- © 2007 Canadian Medical Association or its licensors
Evidence-Based Medicine in Sherlock Holmes' Footsteps Jorgen Nordenstorm; Blackwell Publishing; 91 pp $22.95 ISBN: 978-1-4051-5713-1
Evidence-Based Medicine in Sherlock Holmes' Footsteps is useful; not particularly innovative, nothing truly groundbreaking, but useful to students and users of evidence-based medicine. The author sets out to write a short, concise book about the evidence-based medicine process and does succeed in doing just that.
The process is described as having 4 steps; each of the book's 4 chapters describes a step. The author points out that the steps can be remembered by the mnemonic FIRE. Step 1: Formulate the question; Step 2: Information search; Step 3: Review the information (critical appraisal); and Step 4: Employ the results in your practice (or not, I suppose). The 4 steps describe and explain in sufficient detail the main concepts and processes that are used by teachers and practitioners of evidence-based medicine.

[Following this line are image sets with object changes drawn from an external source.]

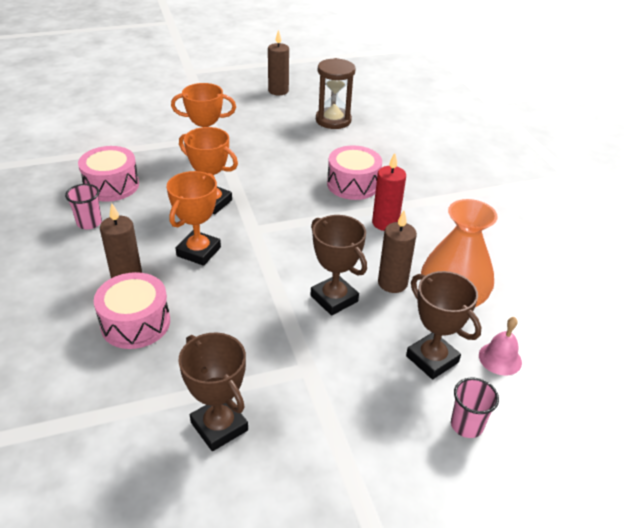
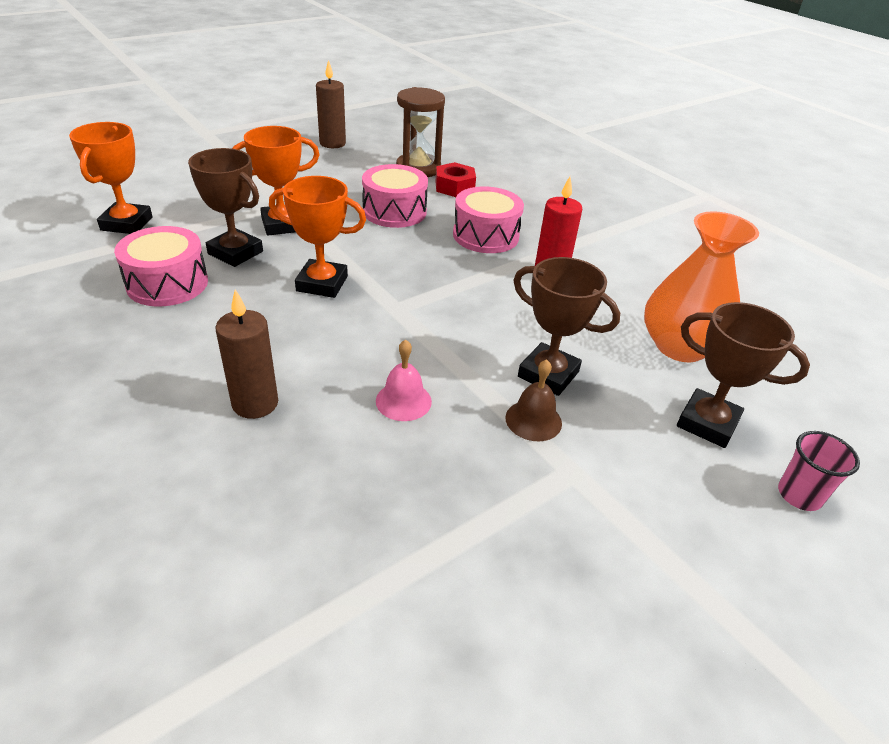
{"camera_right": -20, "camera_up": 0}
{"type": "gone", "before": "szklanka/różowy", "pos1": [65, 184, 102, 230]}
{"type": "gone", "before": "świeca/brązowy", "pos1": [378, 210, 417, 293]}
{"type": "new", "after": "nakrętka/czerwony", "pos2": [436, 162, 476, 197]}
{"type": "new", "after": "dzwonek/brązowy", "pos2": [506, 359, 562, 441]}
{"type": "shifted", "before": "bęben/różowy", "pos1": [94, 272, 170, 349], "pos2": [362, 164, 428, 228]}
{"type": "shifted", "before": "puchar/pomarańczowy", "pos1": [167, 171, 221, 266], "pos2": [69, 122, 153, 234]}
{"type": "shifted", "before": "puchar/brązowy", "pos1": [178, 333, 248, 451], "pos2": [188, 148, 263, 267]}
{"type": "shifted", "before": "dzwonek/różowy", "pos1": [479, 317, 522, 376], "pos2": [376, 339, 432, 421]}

It is the same kind of material that we use as hand-outs for students or at workshops. It is based on the approach and content developed and presented by the Oxford and McMaster groups who have written the current definitive texts on this subject.1,2 That fact is a 2-edged sword: it means this book is based on a solid foundation of how evidence-based medicine has been developed and is understood; it also means there are not really any new concepts or ways of understanding and using evidence-based medicine presented in the book. However, I think the latter was not the author's intent, rather, I think his intent was to put the basics of the evidence-based medicine process together into a concise and small handbook that learners and practitioners alike could easily carry around and access when needed. In this regard, the book is quite a success.
The other feature of the book is the Sherlock Holmes quotes, anecdotes and metaphors. The purpose, I think, is to link the identification and use of evidence with the deductive reasoning of Sherlock Holmes, in an attempt to make the case that they are somehow similar, and can help us better understand the evidence-based medicine process. I don't think it works very well in that regard. There are very few direct links between the evidence-based medicine content and the juxtaposed Sherlock Holmes content that enlightens the understanding of either. Having said that, it does make the book more interesting and gives the reader frequent little breaks. I didn't mind it. In fact I liked it; I just didn't find it helped much with understanding the evidence-based medicine content. Maybe others will.
This book will help both the teacher and the student of evidence-based medicine. As a teacher I could use this book as a recommended text instead of providing hand-outs. Students would find it much easier to carry around and not as dry as the content of most hand-outs. However it is not a substitute for Sackett et al.'s “bible.”1 For the true disciples of evidence-based medicine, that book still needs to be read and digested. However as a quick reference and for those who want “just the facts,” Nordenstrom's book meets a need.